Lebih lanjut Yuliana menjelaskan, keberlanjutan membutuhkan upaya serius dari semua pihak, tidak terbatas pada sektor tertentu atau perusahaan besar saja. Menurutnya, melalui TKBI versi 2 ini, semakin banyak sektor yang dapat melakukan penilaian sendiri (self assessment) terkait dengan kesesuaian aktivitas ekonomi mereka dengan klasifikasi berdasarkan taksonomi yang ada. Serta, mendukung pelaku usaha dalam menerima pembiayaan berkelanjutan.
“TKBI versi 2 ini, saya lihat telah dirancang dengan inklusif sehingga dapat digunakan sebagai landasan dalam melakukan penilaian atas aktivitas ekonomi tidak hanya untuk korporasi dan umkm, namun juga untuk keperluan konsumtif,” jelas Yuliana lebih lanjut.
Sebagai informasi, TKBI Versi 2 memperluas cakupan sektor industri utama yang berkontribusi signifikan terhadap keberlanjutan dan transisi ekonomi hijau. Sektor Energi mencakup pengembangan energi terbarukan, percepatan penghentian PLTU, serta teknologi Carbon Capture and Storage (CCS).
Untuk sektor Konstruksi & Real Estate (C&RE) mengatur bangunan hijau serta pemukiman berkelanjutan, termasuk bagi Masyarakat Berpenghasilan Rendah (MBR).
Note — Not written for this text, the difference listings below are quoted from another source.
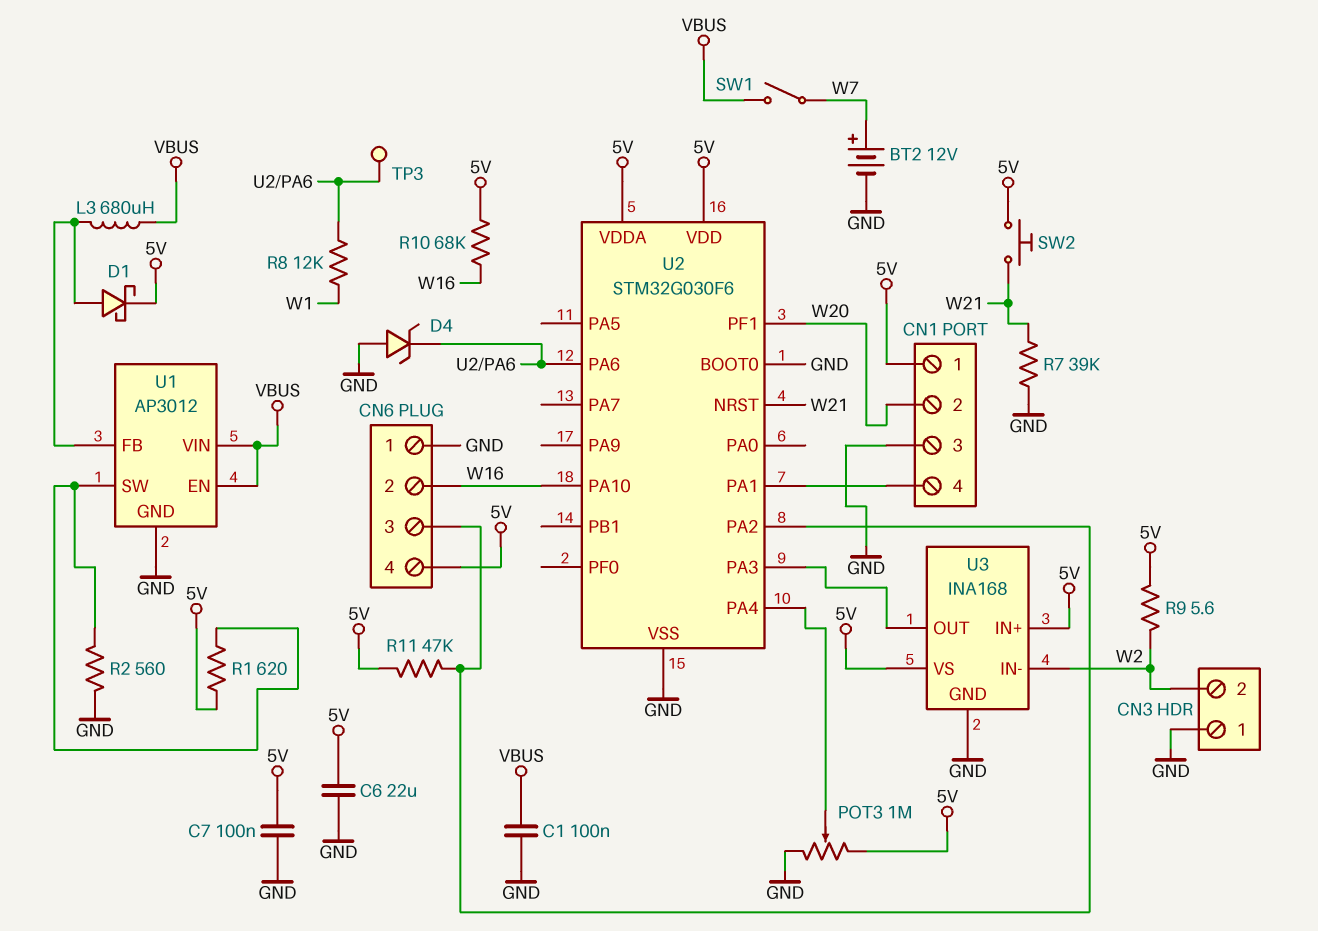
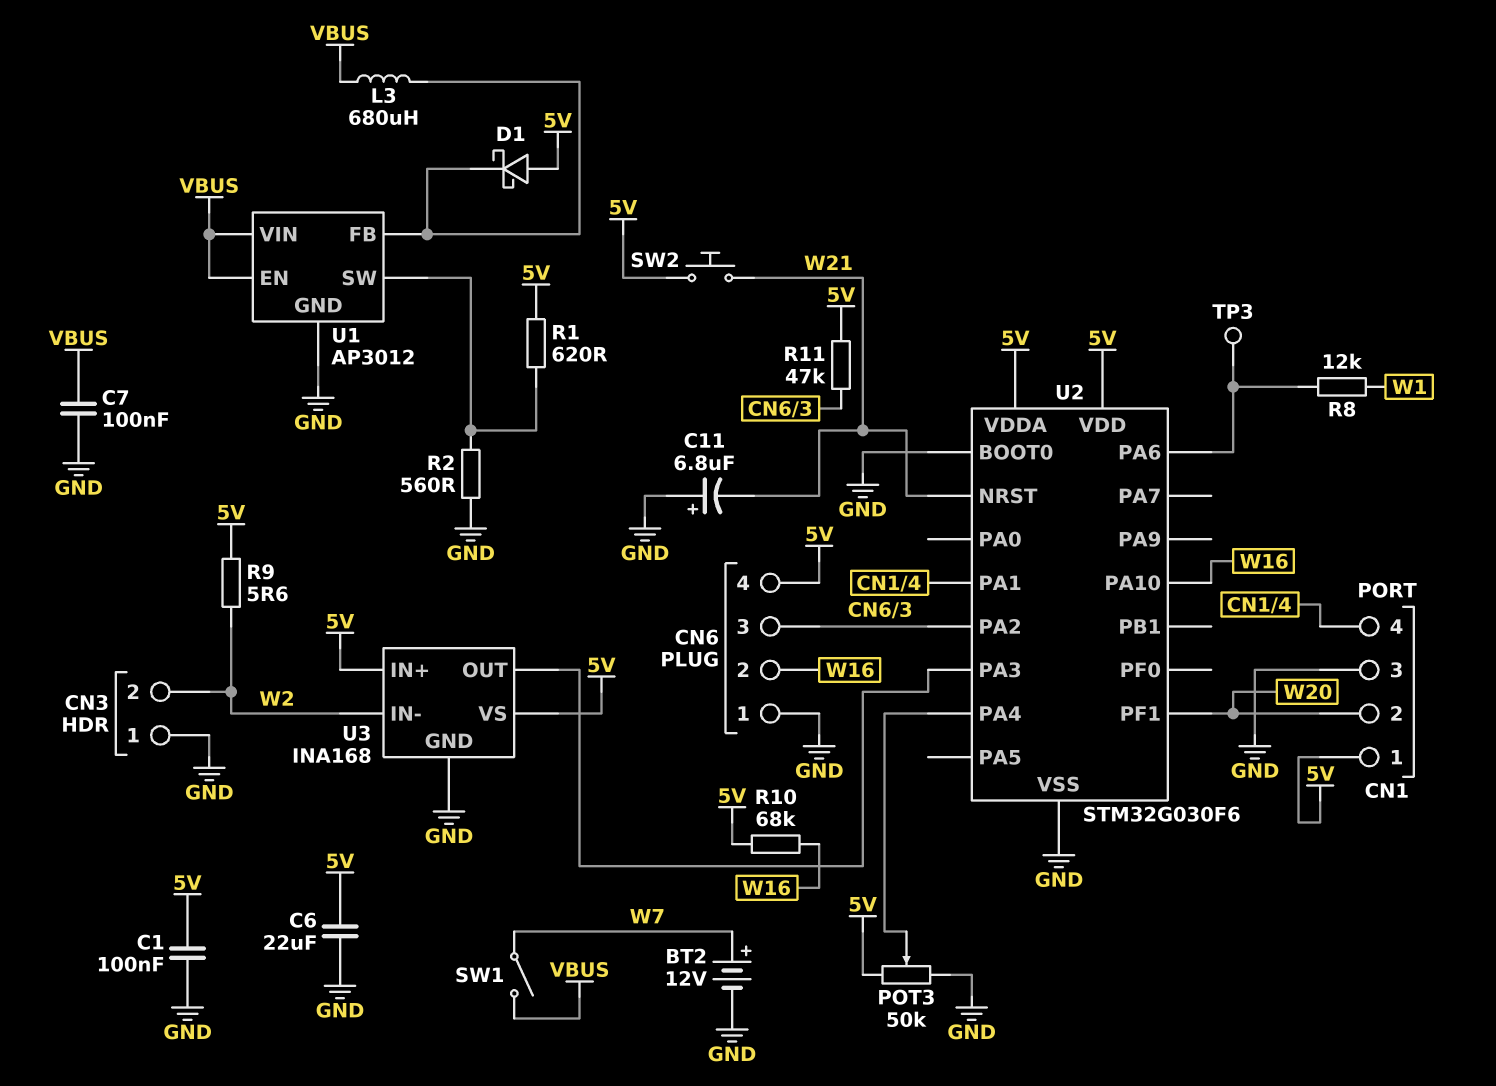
C1: 100nF (GND, VBUS) -> 100nF (5V, GND)
C7: 100nF (5V, GND) -> 100nF (GND, VBUS)
C11: none -> 6.8uF (plus GND, minus W21)
D1: schottky (A U1/FB, K 5V) -> schottky (A 5V, K U1/FB)
D4: zener (A GND, K U2/PA6) -> none
POT3: 1M (5V, GND, wiper U2/PA4) -> 50k (5V, GND, wiper U2/PA4)
R7: 39k (GND, W21) -> none

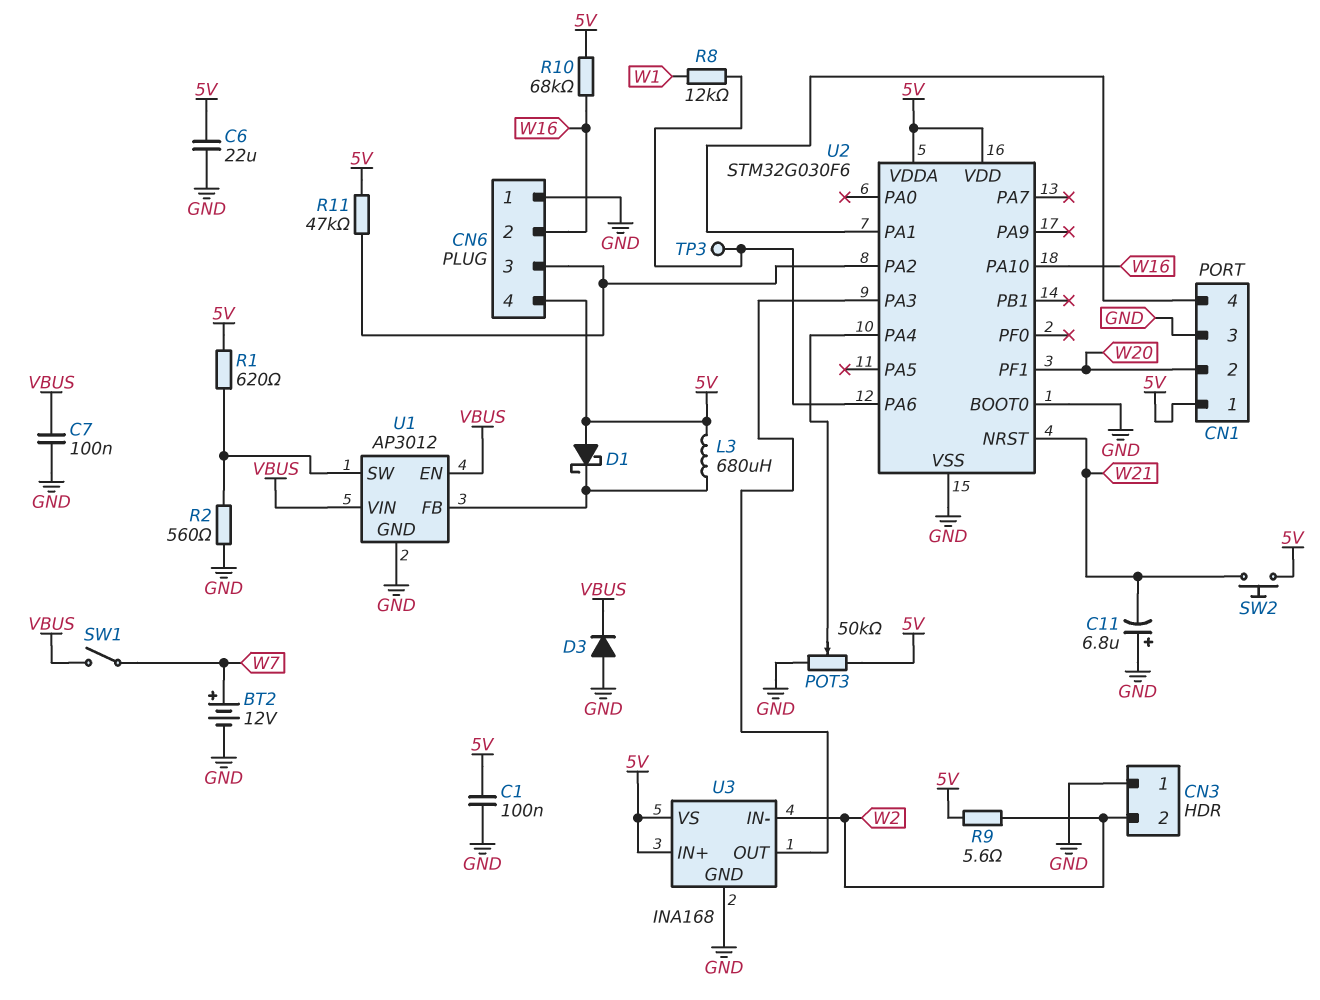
D3: none -> diode (A GND, K VBUS)
L3: 680uH (U1/FB, VBUS) -> 680uH (5V, U1/FB)

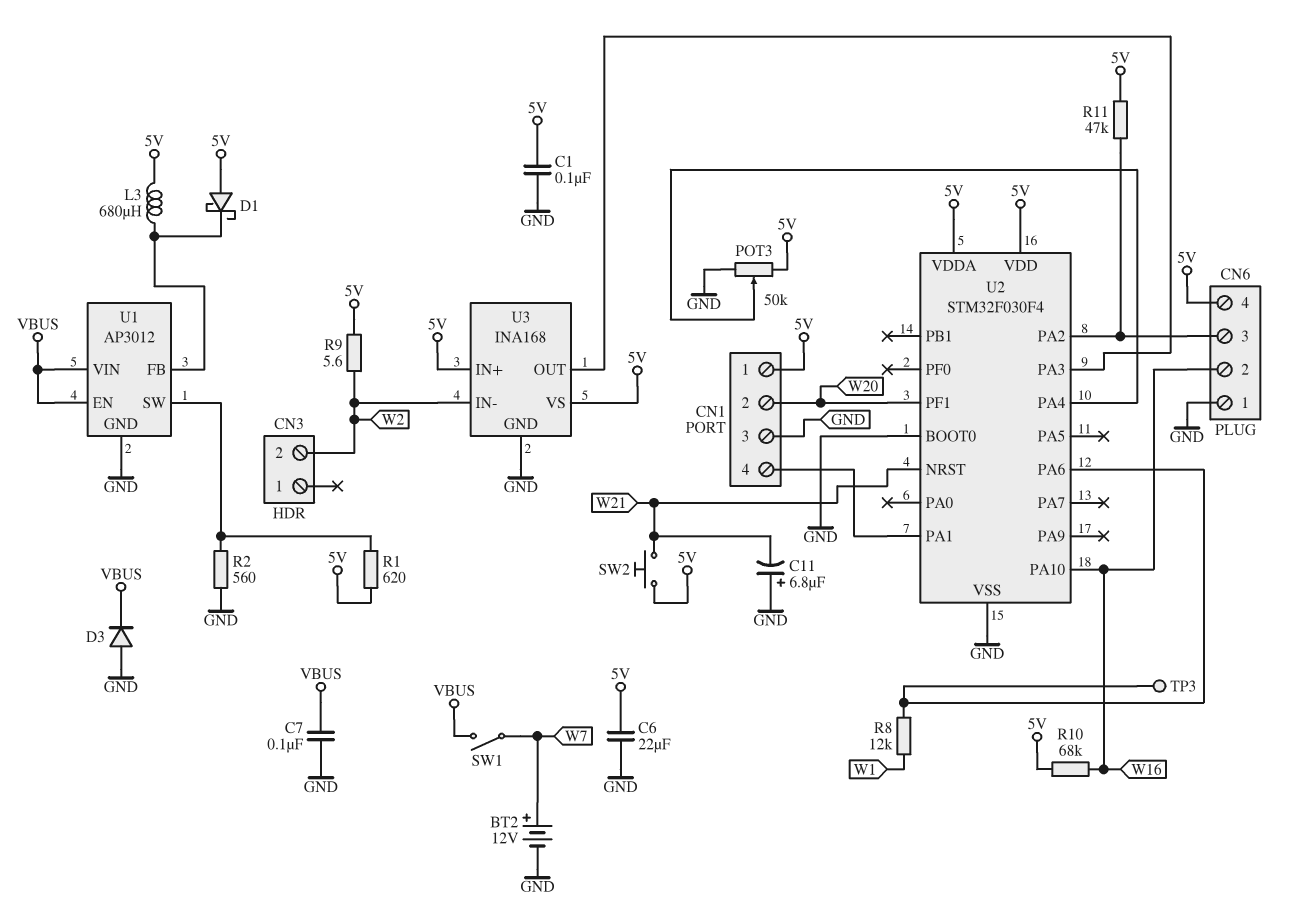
CN3 pin 1: GND -> none
U2: STM32G030F6 -> STM32F030F4

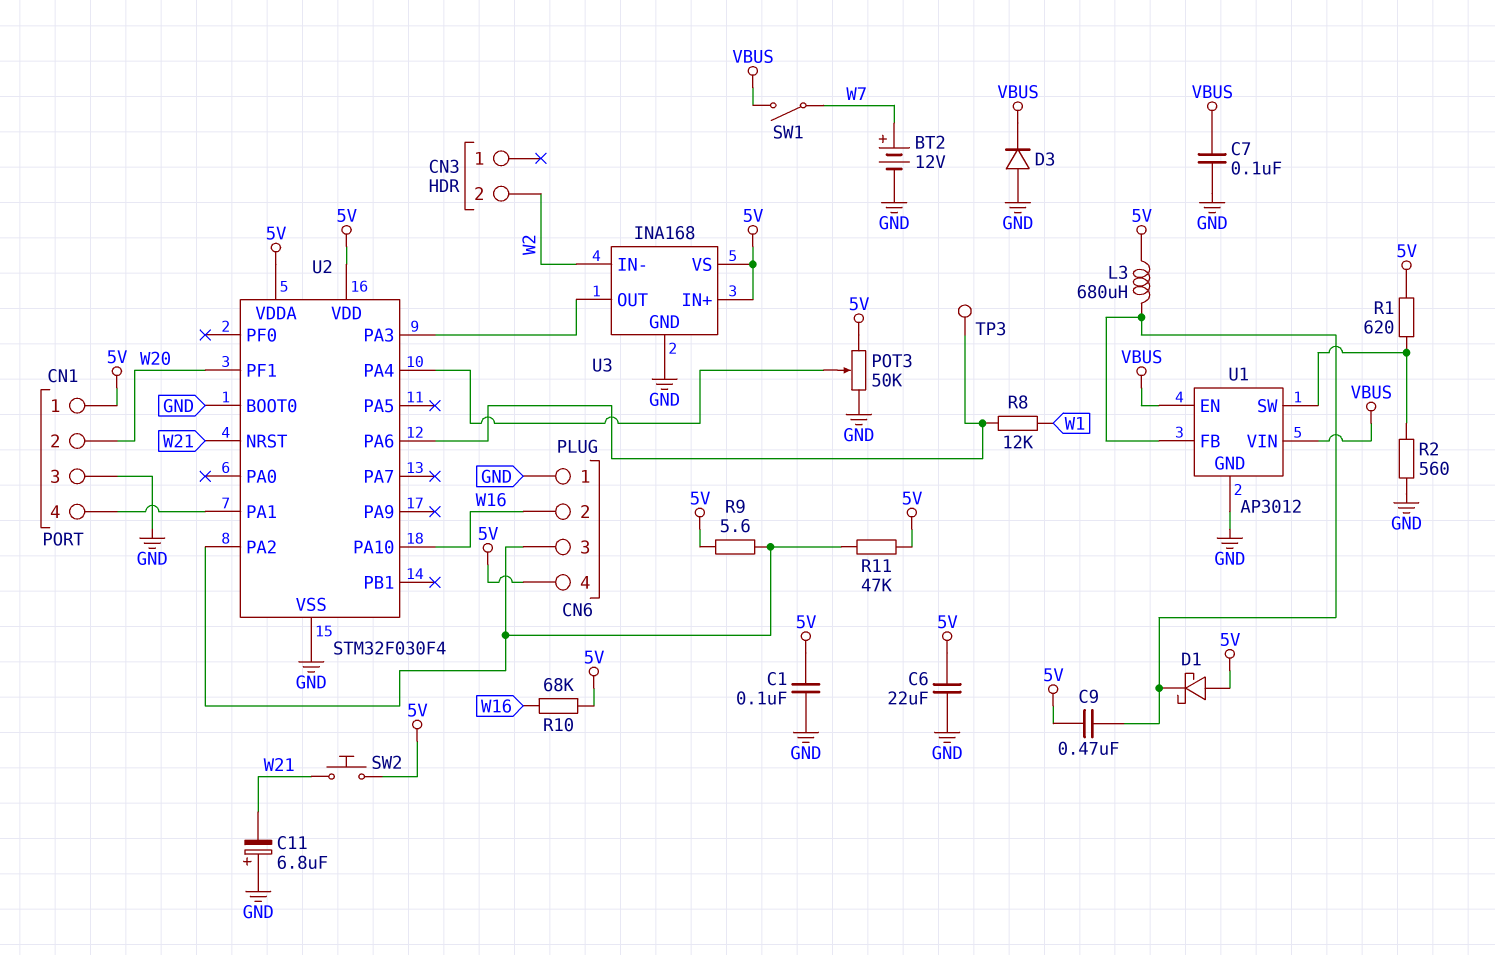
C9: none -> 470nF (5V, U1/FB)
R9: 5.6 (5V, W2) -> 5.6 (5V, CN6/3)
Sektor Transportasi & Penyimpanan (T&S) berfokus pada kendaraan listrik, Sustainable Aviation Fuel (SAF), serta transportasi publik rendah emisi. Sementara itu, sektor Pertanian, Kehutanan, dan Penggunaan Lahan Lainnya (AFOLU) mencakup pengelolaan hutan lestari, perkebunan berkelanjutan, serta konservasi lahan karbon tinggi. Yuliana juga menjelaskan konsep Do No Significant Harm (DNSH) dan Social Aspect (SA) yang implementasinya diperluas melalui TKBI versi 2 ini.